- Burnside Historic District
- U.S. National Register of Historic Places
- Location: Lakeshore Dr. and French Ave., Burnside, Kentucky
- Coordinates: 36°59′12″N 84°36′11″W﻿ / ﻿36.98667°N 84.60306°W
- Area: 2.7 acres (1.1 ha)
- Architectural style: Queen Anne
- MPS: Pulaski County MRA
- NRHP reference No.: 84001944
- Added to NRHP: August 14, 1984

= Burnside Historic District =

Historic district in Kentucky, United States

The Burnside Historic District, in Burnside, Kentucky, is a 2.7 acre historic district containing four contributing buildings which was listed on the National Register of Historic Places in 1984.

It includes Queen Anne architecture and is located around the intersection of Lakeshore Dr. and French Ave. in Burnside. They are also located along a ridge above Lake Cumberland. The historic homes are also located among modern homes built after the original Burnside was flooded. These 4 homes were the only homes to survive when the Wolf Creek Dam was built flooding the old town in 1951.

== General Information ==
The district consists of four frame homes surviving on Lakeshore Drive above the original location of Burnside. Its National Register nomination stated " The four homes in the district represent the most intact grouping of buildings associated with the historic residential area of Burnside. These homes are significant for their degree of architectural integrity and original setting and location. Adjacent to the houses are modern homes and older structures which have been altered. The four homes in the district were constructed in the late 19th and early 20th century on large residential lots. Together they give an indication of the original historical and architectural character of Burnside before the majority of the community was destroyed in 1951." The reason for building the Wolf Creek Dam and flooding the original town was to create a power station and to allow for recreational areas along Lake Cumberland.

== History of Old Burnside ==
The original town of Burnside, KY was located along the Cumberland River and was a prospering town for lumber and train stations. With the river it was very easy to transport lumber, so there were many lumber mills that were in the valley along the river. There were many large bridges that went over the river that the many trains would travel on 24/7. However, there was a need for more power and people wanted recreation areas, so the state decided to build the Wolf Creek Dam this would cause the Cumberland River to back up and form the Lake Cumberland. With the construction of this new dam the residents of Old Burnside knew that they would have to leave their homes and businesses and either move to another town or move to the new Burnside which was built on a nearby bluff (which is where the 4 historical homes are located). Many residents left because they were paid money to leave, but some didn't want to leave and didn't want the money the state was giving to them, but they were eventually pushed out.
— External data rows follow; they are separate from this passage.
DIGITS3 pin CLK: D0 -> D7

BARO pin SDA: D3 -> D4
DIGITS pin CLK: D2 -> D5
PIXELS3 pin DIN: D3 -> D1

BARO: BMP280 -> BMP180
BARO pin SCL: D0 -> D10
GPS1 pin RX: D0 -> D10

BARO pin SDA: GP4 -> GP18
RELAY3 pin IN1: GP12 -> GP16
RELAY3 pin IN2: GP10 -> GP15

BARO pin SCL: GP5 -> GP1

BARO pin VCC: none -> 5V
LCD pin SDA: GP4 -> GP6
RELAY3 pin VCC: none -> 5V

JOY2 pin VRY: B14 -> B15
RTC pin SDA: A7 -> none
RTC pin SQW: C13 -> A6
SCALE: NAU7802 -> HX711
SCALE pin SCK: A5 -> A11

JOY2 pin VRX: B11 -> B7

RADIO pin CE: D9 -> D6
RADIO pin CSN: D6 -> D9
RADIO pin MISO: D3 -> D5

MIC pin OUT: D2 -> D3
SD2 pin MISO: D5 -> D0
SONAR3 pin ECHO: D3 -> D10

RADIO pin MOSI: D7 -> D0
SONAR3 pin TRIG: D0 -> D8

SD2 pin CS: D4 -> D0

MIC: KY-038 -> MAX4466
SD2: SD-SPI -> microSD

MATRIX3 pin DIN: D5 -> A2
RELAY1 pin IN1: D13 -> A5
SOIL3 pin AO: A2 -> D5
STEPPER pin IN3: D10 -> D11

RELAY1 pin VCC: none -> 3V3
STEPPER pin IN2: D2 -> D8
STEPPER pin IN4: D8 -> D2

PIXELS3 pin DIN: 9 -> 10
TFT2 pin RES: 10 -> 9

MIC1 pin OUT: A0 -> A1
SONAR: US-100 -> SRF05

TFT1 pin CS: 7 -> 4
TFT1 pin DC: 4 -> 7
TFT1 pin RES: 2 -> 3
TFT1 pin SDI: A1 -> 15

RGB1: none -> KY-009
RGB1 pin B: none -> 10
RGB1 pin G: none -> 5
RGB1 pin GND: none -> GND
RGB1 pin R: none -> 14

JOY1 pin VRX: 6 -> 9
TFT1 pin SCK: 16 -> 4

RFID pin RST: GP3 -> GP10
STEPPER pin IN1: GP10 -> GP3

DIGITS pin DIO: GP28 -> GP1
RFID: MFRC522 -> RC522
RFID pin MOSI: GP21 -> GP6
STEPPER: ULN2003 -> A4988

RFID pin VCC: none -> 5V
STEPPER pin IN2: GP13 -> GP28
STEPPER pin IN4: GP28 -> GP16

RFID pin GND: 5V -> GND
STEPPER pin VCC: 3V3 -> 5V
Before the dam was fully completed, the homes, businesses, and bridges were demolished. However, even today there are remnants of the tunnels and roads that were once part of this town. When they demolished the bridges, and the lake was formed there was no way for the residents of Burnside to get to the other side of lake without getting on a boat that was very small and was not ideal for the waves that Lake Cumberland produced. They finally built many bridges over the lake for trains and cars to travel on instead of forcing people to go around the lake.

== The Architecture ==

- French House (c.1890), 508 Lakeshore Drive, a two-story frame Queen Anne style house, former home of Alonzo French who established the Burnside Manufacturing Company.
- Barton House (1889), 510 Lakeshore Drive, a two-story frame house in T-form plan with a porch with Tuscan columns.
- Riser House (c.1880), 512 Lakeshore Drive, a two-story weatherboarded house whose core is an early log house, built by Dr. L. B. Cook, operator of the first drugstore in Burnside.
- Jumonville House (c.1900), 514 Lakeshore Drive, a one-and-a-half-story frame house with a jerkinhead and an inset balcony on its main facade, and jerkinheads on other facades too.

== The Homes Today ==
Today these four homes are still standing and are a part of the new town of Burnside. They are located near the "downtown" of the town and are close to the Burnside Marina. The homes are privately owned by families and are not open to the public.